Gilead Granted Marketing Authorization for Twice-Yearly HIV PrEP Shot in Europe

The European Commission (EC) has granted marketing authorization for Yeytuo (lenacapavir)—Gilead Sciences Inc.’s twice-yearly injectable HIV-1 capsid inhibitor—for use as pre-exposure prophylaxis (PrEP) to reduce the risk of sexually acquired HIV-1 in adults and adolescents with increased HIV-1 acquisition risk who weigh at least 35kg.

The marketing authorization application (MAA) was reviewed under an accelerated timeline based on the assessment by the European Medicines Agency’s (EMA) Committee for Medicinal Products for Human Use (CHMP) that twice-yearly Yeytuo is a product of major interest for public health.
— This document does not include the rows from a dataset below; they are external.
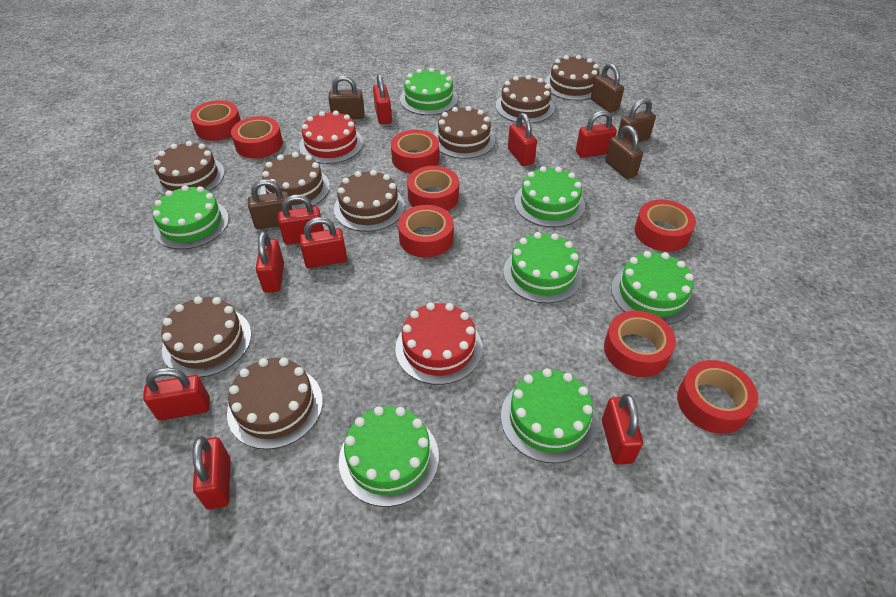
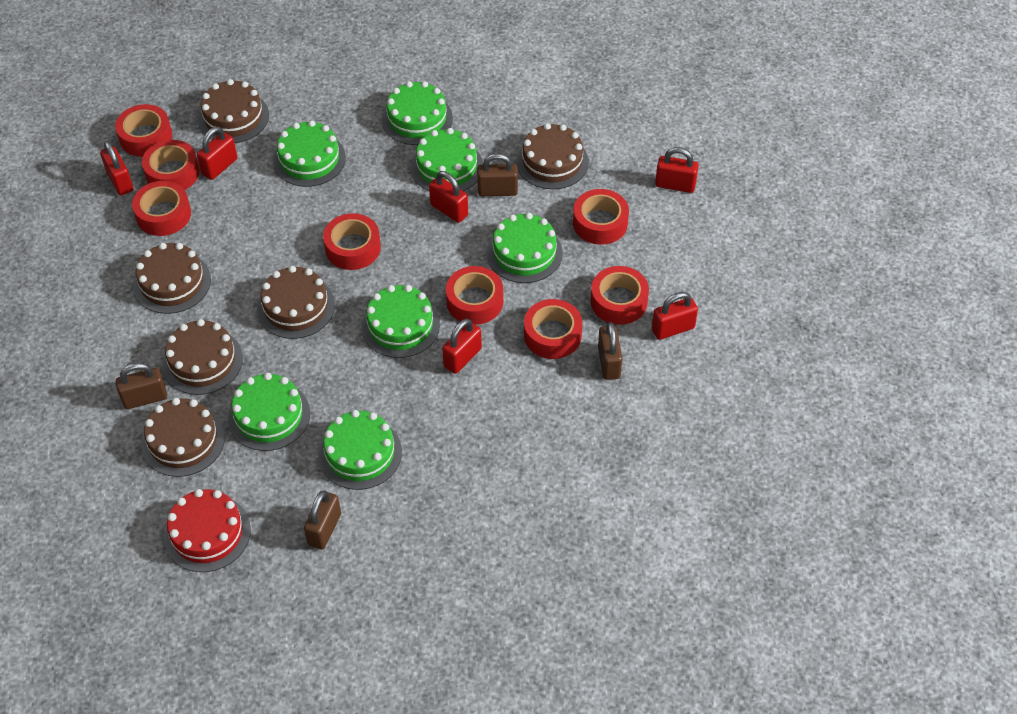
brown cake: 8 -> 6
brown padlock: 5 -> 4
red cake: 2 -> 1
red padlock: 9 -> 6

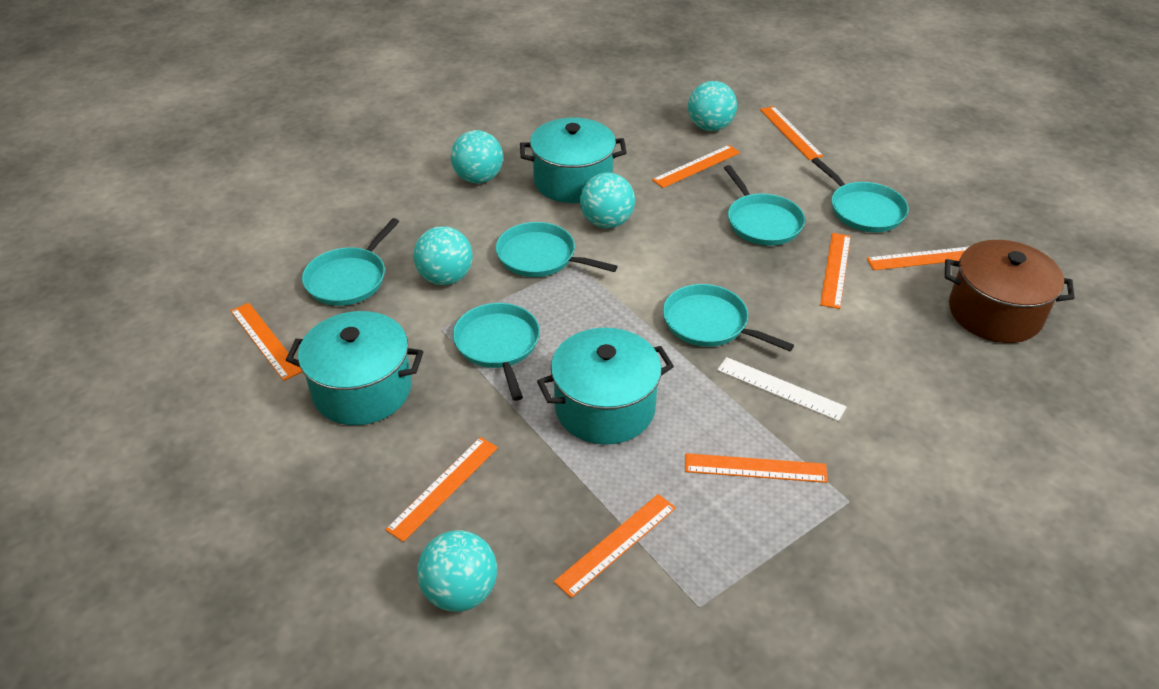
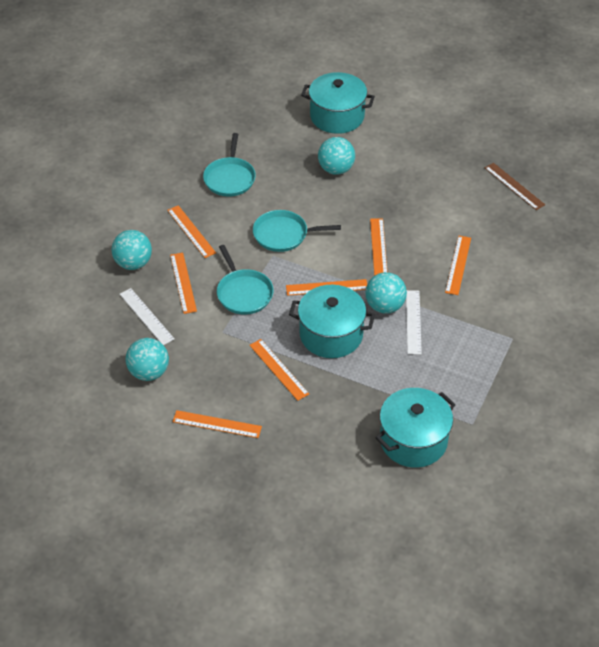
brown pot: 1 -> 0
brown ruler: 0 -> 1
orange ruler: 8 -> 7
turquoise ball: 5 -> 4
turquoise pan: 6 -> 3
white ruler: 1 -> 2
In July, the CHMP adopted a positive opinion recommending Yeytuo for EC authorization. Additionally, lenacapavir will be granted one additional year of market protection in the EU as a result of the new indication, following a scientific evaluation prior to authorization that demonstrates it brings significant clinical benefit compared to existing therapies.

“Yeytuo’s rapid authorization by the European Commission underscores the rigor of our clinical data and the transformative potential of Yeytuo to help address the urgent unmet need in HIV prevention across Europe,” said Dietmar Berger, MD, PhD, Chief Medical Officer at Gilead Sciences. “This milestone is a testament to the 17 years of Gilead research that delivered this breakthrough PrEP medication, underpinned by decades of leadership in HIV innovation.”

The EC authorization follows approval by the U.S. Food and Drug Administration (FDA) in June, as well as the issuance of guidelines by the World Health Organization (WHO) in July that recommended twice-yearly lenacapavir as an additional PrEP option for HIV prevention.